De FTC hoopt met zijn rechtszaak onder andere te bereiken dat Facebook door de federale rechter wordt gedwongen om WhatsApp en Instagram af te stoten. Ook eist de toezichthouder dat Facebook voortaan goedkeuring moet vragen voor toekomstige fusies en overnames. Facebook stelt dat dit ongegrond is en beweert dat de FTC geen aannemelijk bewijs voor concurrentiebelemmerend gedrag heeft aangeleverd. Het bedrijf stelt daarnaast dat de FTC niet voldoende aannemelijk heeft gemaakt dat er sprake is van een monopolie.
Het platform stelt ook dat de FTC de overnames niet zomaar kan terugdraaien, aangezien de toezichthouder deze overnames destijds heeft goedgekeurd. "Facebook is zich niet bewust van vergelijkbare, laat staan succesvolle, aanklachten door de FTC tegen een voltooide overname die de FTC zelf heeft goedgekeurd", claimt het bedrijf in een betoog aan de rechtbank.
Het bedrijf dient ook een motie in tegen de rechtzaak van de procureurs-generaal, waarin het eveneens claimt dat de zaak ongegrond is.

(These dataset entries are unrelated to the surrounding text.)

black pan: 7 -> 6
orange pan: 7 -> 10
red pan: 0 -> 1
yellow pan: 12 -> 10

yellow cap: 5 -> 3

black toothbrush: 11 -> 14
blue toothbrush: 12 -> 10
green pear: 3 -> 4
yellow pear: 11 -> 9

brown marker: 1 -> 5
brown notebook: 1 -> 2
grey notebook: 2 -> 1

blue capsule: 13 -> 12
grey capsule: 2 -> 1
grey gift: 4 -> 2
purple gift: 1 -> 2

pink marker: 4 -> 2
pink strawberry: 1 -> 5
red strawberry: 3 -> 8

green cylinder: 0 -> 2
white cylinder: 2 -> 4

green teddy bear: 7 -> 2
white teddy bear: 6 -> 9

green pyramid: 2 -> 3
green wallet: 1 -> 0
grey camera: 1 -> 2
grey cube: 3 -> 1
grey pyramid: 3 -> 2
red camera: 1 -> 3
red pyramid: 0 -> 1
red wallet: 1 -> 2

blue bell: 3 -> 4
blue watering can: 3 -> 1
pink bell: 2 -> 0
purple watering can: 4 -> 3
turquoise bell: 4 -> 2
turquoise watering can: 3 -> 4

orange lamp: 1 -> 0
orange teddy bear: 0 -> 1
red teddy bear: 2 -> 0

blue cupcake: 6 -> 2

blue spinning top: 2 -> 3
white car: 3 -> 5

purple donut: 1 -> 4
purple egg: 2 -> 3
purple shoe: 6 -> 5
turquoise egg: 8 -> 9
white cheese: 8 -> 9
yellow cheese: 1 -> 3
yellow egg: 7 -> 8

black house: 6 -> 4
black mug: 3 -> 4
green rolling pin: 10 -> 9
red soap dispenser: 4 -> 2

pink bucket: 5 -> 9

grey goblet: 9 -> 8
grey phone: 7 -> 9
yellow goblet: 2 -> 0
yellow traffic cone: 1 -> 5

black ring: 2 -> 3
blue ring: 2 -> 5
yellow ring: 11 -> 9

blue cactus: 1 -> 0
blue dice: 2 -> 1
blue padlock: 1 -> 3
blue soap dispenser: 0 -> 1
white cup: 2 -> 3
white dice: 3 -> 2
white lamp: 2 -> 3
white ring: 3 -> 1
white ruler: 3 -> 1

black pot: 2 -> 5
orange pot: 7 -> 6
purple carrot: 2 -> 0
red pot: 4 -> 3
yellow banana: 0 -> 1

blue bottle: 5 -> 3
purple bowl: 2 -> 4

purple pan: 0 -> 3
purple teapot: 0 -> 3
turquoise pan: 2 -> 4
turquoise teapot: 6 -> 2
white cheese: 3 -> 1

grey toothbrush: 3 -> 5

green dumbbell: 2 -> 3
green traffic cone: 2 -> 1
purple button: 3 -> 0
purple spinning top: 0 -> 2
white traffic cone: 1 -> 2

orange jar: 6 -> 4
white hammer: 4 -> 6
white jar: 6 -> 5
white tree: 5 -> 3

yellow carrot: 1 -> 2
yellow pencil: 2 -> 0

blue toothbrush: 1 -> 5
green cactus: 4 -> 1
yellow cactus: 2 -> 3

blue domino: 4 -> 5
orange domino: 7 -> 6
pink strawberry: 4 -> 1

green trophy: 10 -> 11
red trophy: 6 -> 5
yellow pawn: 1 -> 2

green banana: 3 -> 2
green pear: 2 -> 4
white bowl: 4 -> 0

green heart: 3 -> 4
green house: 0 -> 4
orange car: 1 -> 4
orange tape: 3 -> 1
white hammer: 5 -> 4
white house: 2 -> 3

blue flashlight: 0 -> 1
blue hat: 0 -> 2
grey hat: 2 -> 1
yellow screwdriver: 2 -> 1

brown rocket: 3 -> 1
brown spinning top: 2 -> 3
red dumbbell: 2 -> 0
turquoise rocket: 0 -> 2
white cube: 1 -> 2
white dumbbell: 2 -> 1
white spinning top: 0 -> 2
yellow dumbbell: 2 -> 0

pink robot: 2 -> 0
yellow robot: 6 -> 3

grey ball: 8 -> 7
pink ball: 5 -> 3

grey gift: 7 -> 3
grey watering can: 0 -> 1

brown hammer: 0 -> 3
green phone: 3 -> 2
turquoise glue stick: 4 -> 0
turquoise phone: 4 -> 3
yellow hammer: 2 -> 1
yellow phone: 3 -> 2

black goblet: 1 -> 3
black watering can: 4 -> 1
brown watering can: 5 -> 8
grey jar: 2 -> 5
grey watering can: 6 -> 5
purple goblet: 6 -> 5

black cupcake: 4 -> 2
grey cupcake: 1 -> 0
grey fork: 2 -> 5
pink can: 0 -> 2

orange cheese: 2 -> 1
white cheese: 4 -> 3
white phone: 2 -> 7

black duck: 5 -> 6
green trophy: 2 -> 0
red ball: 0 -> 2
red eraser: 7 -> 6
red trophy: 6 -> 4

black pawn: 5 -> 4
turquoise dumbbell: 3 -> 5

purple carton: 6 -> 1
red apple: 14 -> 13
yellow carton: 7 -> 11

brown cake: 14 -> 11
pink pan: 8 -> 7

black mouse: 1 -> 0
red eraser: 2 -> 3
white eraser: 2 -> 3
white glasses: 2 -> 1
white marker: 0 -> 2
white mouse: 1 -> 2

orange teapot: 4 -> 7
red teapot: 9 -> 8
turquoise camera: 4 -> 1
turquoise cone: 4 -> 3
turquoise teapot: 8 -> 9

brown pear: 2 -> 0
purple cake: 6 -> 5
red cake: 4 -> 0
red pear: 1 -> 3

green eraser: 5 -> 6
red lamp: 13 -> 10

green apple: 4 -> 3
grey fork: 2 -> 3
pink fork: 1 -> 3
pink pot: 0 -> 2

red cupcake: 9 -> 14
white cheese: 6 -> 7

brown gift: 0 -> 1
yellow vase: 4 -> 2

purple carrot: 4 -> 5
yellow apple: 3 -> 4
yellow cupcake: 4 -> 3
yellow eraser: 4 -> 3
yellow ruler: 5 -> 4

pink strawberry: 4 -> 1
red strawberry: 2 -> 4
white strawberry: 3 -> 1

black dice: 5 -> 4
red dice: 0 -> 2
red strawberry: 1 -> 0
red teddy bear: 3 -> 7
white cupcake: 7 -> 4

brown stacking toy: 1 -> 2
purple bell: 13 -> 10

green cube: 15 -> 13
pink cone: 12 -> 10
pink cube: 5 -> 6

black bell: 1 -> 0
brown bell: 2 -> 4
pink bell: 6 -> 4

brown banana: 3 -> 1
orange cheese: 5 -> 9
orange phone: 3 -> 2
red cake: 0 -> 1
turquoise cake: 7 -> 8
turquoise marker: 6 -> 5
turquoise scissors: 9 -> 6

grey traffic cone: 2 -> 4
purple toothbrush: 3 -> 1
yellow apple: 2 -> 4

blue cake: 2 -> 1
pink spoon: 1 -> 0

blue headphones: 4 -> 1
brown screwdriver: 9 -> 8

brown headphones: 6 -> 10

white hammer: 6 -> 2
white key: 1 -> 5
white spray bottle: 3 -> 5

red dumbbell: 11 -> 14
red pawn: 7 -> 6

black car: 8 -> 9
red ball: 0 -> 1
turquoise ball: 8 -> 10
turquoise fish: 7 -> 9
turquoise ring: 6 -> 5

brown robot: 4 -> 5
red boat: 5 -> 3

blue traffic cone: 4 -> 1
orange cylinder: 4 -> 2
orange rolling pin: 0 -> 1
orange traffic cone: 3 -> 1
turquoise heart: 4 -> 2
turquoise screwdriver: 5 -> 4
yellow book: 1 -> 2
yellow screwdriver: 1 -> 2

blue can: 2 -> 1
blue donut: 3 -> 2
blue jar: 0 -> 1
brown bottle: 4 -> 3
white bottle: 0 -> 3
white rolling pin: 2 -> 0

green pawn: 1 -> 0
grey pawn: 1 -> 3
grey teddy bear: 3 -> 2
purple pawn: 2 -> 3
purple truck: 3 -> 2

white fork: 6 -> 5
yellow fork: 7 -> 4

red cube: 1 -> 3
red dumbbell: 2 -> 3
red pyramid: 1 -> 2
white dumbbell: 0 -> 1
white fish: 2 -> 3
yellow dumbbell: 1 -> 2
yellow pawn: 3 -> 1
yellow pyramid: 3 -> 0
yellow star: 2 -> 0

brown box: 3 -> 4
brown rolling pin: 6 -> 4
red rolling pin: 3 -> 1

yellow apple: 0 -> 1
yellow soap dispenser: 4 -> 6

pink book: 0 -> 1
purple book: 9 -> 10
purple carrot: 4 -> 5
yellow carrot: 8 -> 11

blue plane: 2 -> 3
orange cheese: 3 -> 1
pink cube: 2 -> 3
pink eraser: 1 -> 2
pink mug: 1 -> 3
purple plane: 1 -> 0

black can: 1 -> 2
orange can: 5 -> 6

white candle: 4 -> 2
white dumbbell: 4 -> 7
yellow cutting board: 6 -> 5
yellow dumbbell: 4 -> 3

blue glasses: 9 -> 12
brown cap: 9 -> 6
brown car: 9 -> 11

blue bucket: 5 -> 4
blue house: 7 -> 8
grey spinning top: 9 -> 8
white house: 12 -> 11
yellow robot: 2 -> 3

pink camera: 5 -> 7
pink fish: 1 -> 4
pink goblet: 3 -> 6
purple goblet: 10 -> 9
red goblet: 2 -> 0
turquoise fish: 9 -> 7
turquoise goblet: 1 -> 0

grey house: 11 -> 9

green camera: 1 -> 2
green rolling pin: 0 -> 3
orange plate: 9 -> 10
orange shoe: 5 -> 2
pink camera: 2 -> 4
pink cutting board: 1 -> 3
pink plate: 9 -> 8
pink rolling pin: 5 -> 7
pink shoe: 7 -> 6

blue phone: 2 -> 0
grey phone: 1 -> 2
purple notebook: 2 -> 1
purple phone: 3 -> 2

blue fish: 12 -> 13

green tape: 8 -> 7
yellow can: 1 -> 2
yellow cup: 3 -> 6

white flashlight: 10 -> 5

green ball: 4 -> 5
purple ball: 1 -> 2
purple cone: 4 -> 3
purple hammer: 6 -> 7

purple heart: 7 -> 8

Facebook stelt dat de staten onbevoegd zijn om deze zaak aan te spannen. "De staten procederen niet als handhavers van de federale wet of voor schade die de staten zelf hebben geleden, maar als "parens patriae" namens hun burgers", schrijft het bedrijf. "De staten voeren niet het vereiste belang voor de rechtszaak aan, die hen de bevoegdheid zou geven om in die capaciteit een rechtszaak aan te spannen."
Ook vindt Facebook dat de staten te lang hebben gewacht met het aanspannen van de rechtszaak. "Dat is veel langer dan de uiterlijke termijn van vier jaar, de maatstaf voor de verjaring van het aanspannen van een zaak onder federale antitrustwetten", meldt het bedrijf.